Wall Street’s summer-long party fueled by investors’ appetite for some of the world’s best-known technology companies has come to an abrupt, if not entirely unexpected, halt.
The sharp sell-off that began last Thursday has wiped out nearly 7.1% from the S&P 500 as of Tuesday, its first three-day skid in nearly three months.
The Nasdaq composite, home to Apple, Amazon, Zoom, Tesla and many other tech stocks that led the market’s remarkable five-month comeback from its lows in March, has lost more than 10% after setting an all-time high just four days ago — a decline known in the market as a correction.
Call the last three trading sessions a reality check after what many analysts say was an overdone push by traders into technology companies, especially in August.
“The bottom line is that this correction was long overdue and likely has more downside over the next few weeks (and) months as these positions are cleared out,” Morgan Stanley analysts wrote in a research note Tuesday, noting technology stocks had a “parabolic move” last month. Tech stocks jumped 11.8% in August, the sector’s best month since a 13.7% surge in April.
Investors’ craving for technology companies was fueled by low interest rates, customers stuck at home while the pandemic raged, and efforts by the U.S. government to support out-of-work Americans. An improving outlook for corporate profits has also kept traders in a buying mood.
Wall Street also got a big boost from the Federal Reserve, which has taken unprecedented actions to keep markets running smoothly and also encourage borrowing by keeping interest rates extremely low. Meanwhile, a surge in trading in options contracts, which give investors the right to buy or sell hundreds of thousands of shares of stock at a time, also turbocharged the gains.
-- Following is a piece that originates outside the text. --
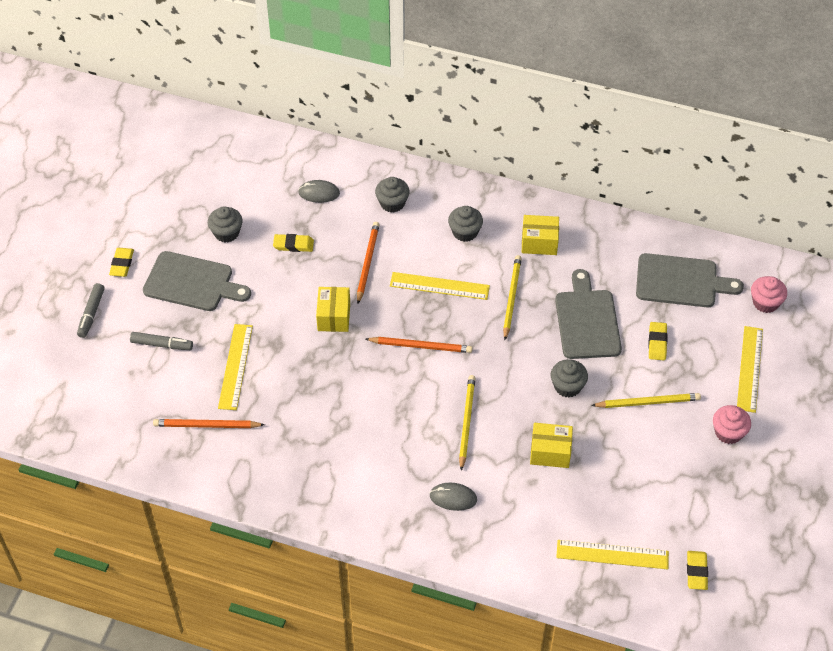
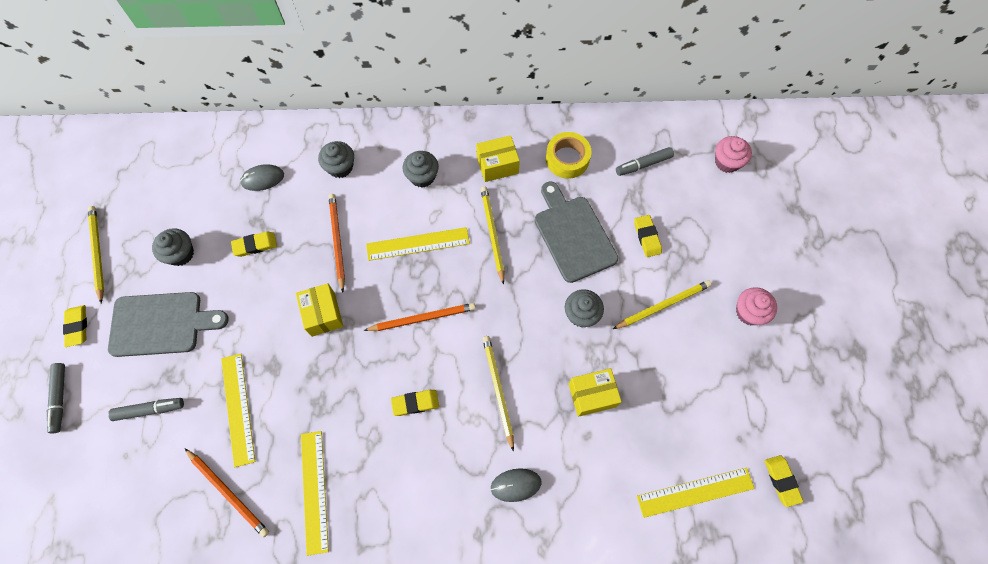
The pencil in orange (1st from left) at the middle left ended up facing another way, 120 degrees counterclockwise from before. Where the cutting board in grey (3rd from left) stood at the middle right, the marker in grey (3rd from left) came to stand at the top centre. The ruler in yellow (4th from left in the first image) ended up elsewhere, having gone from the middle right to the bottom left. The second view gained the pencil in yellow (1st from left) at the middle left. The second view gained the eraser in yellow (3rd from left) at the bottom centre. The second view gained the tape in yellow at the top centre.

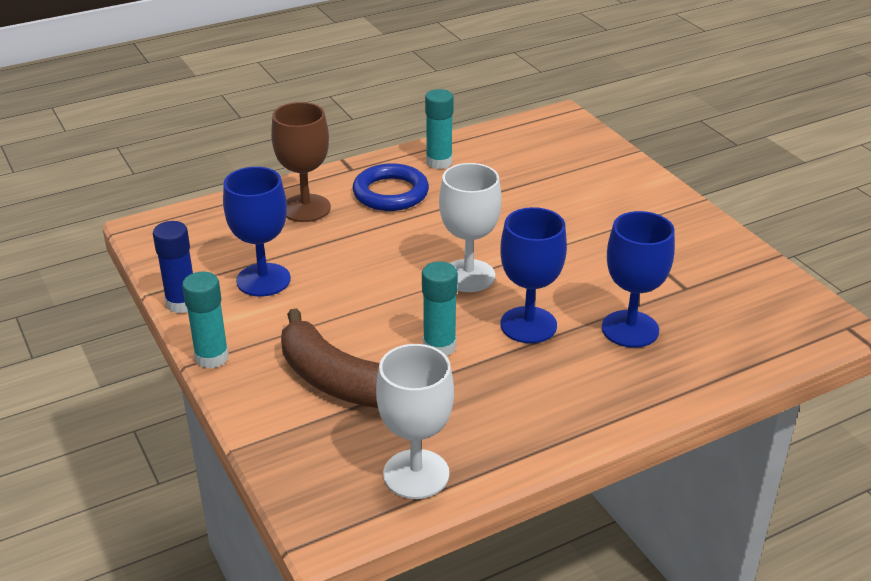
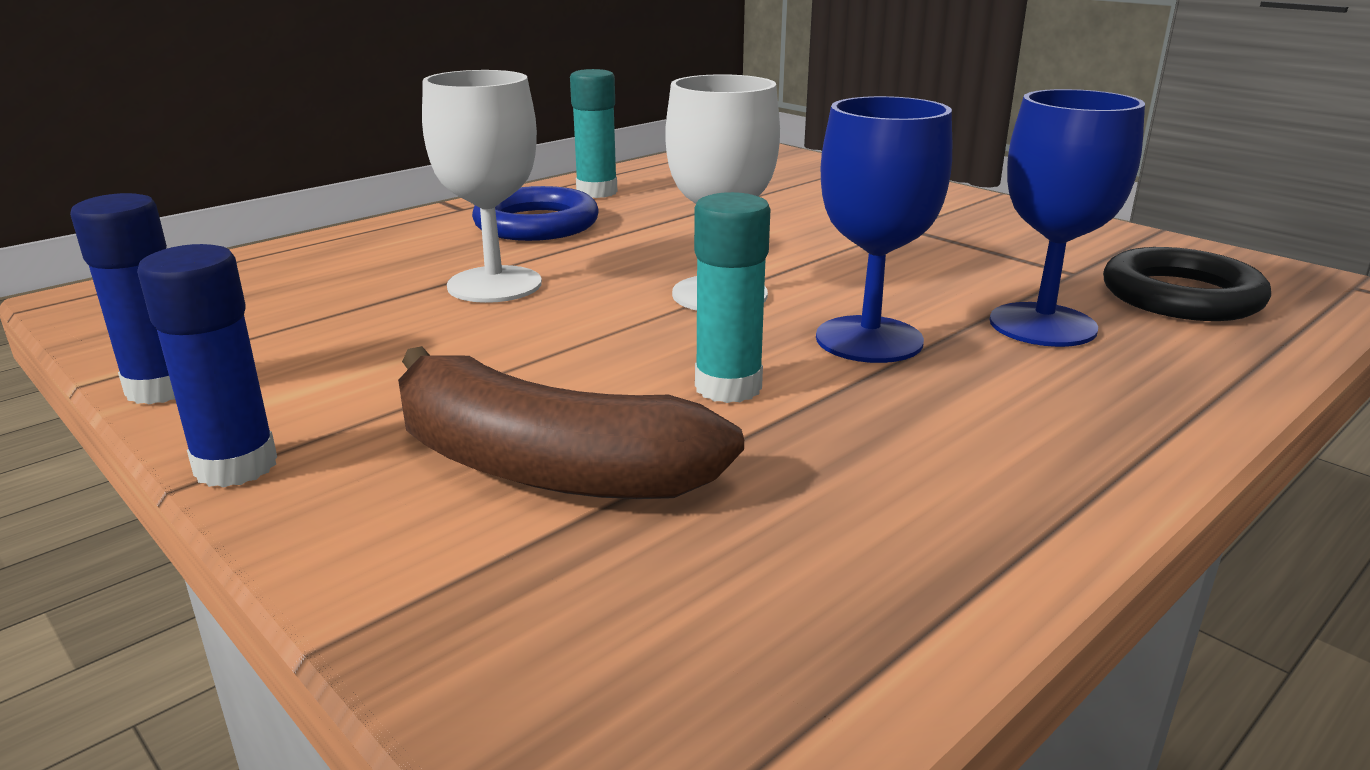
What was the glue stick in turquoise (1st from left) at the middle left turned into the glue stick in blue (2nd from left) at the middle left. The second view lost the goblet in blue (1st from left) at the middle left. The second view lost the goblet in brown at the top centre. The goblet in white (1st from left) ended up elsewhere, having gone from the bottom centre to the top centre. The second view gained the ring in black at the middle right.

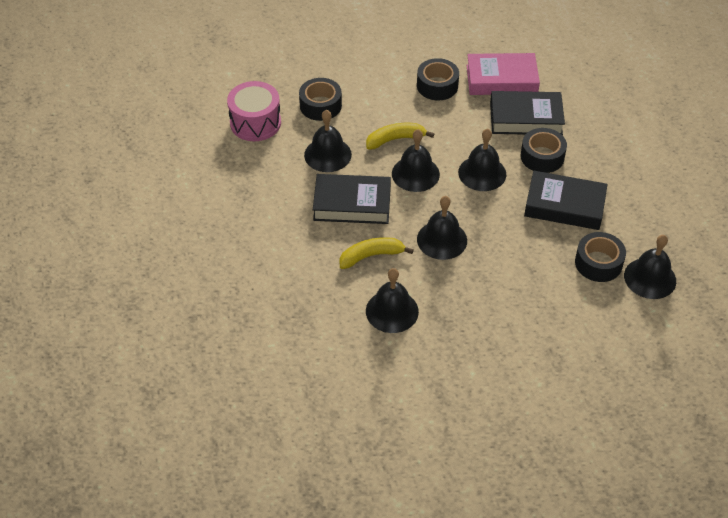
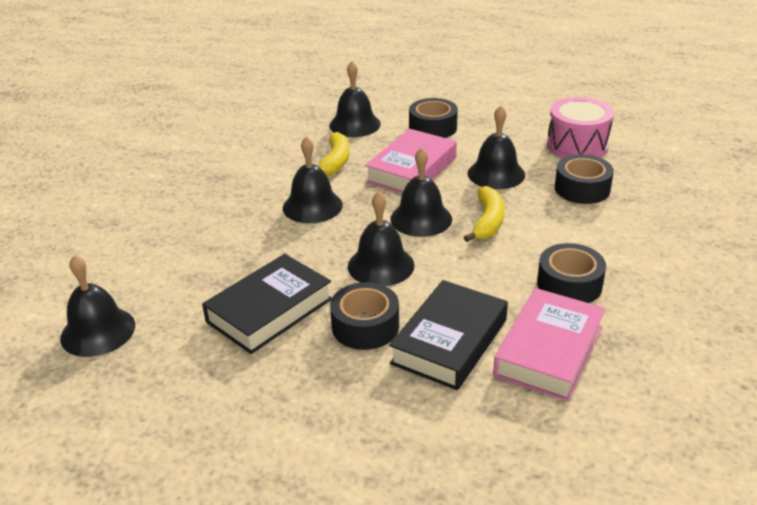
What was the book in black (1st from left) at the centre turned into the book in pink (1st from left) at the top centre. The bell in black (2nd from left in the first image) ended up elsewhere, having gone from the centre to the top centre. The tape in black (4th from left in the first image) ended up elsewhere, having gone from the middle right to the top centre.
Between March 23 and Sept. 2, the Nasdaq jumped 75% while outpacing the S&P 500’s 60% gain and the Dow industrials’ 56.5% rally during the stock market’s rebound from its pandemic lows. During the run Apple became the first $2 trillion U.S. company and Zoom itself became worth more than General Motors and Ford Motor Co. combined.
Even with the recent pullback, tech stocks are still leading the other 10 sectors in the S&P 500 with a gain of just under 23% so far this year.
While the reasons that made tech stocks attractive during the pandemic haven’t changed, market watchers have been increasingly raising concerns that the market’s gains were too concentrated in technology companies, driving their valuation to levels that started to sound frothy even factoring in the most optimistic outlooks for company earnings growth next year.
For example, the ratio of the stock price compared to the estimate for earnings over the next 12 months for Apple rose to around 35 last week — an all-time high and well above where the ratio was before the pandemic hit the U.S. economy.
“These stocks just got bought up to the point where even the most optimistic of forward (earnings) estimates won’t be enough to justify these valuations,” said Sam Stovall, chief investment strategist at CFRA.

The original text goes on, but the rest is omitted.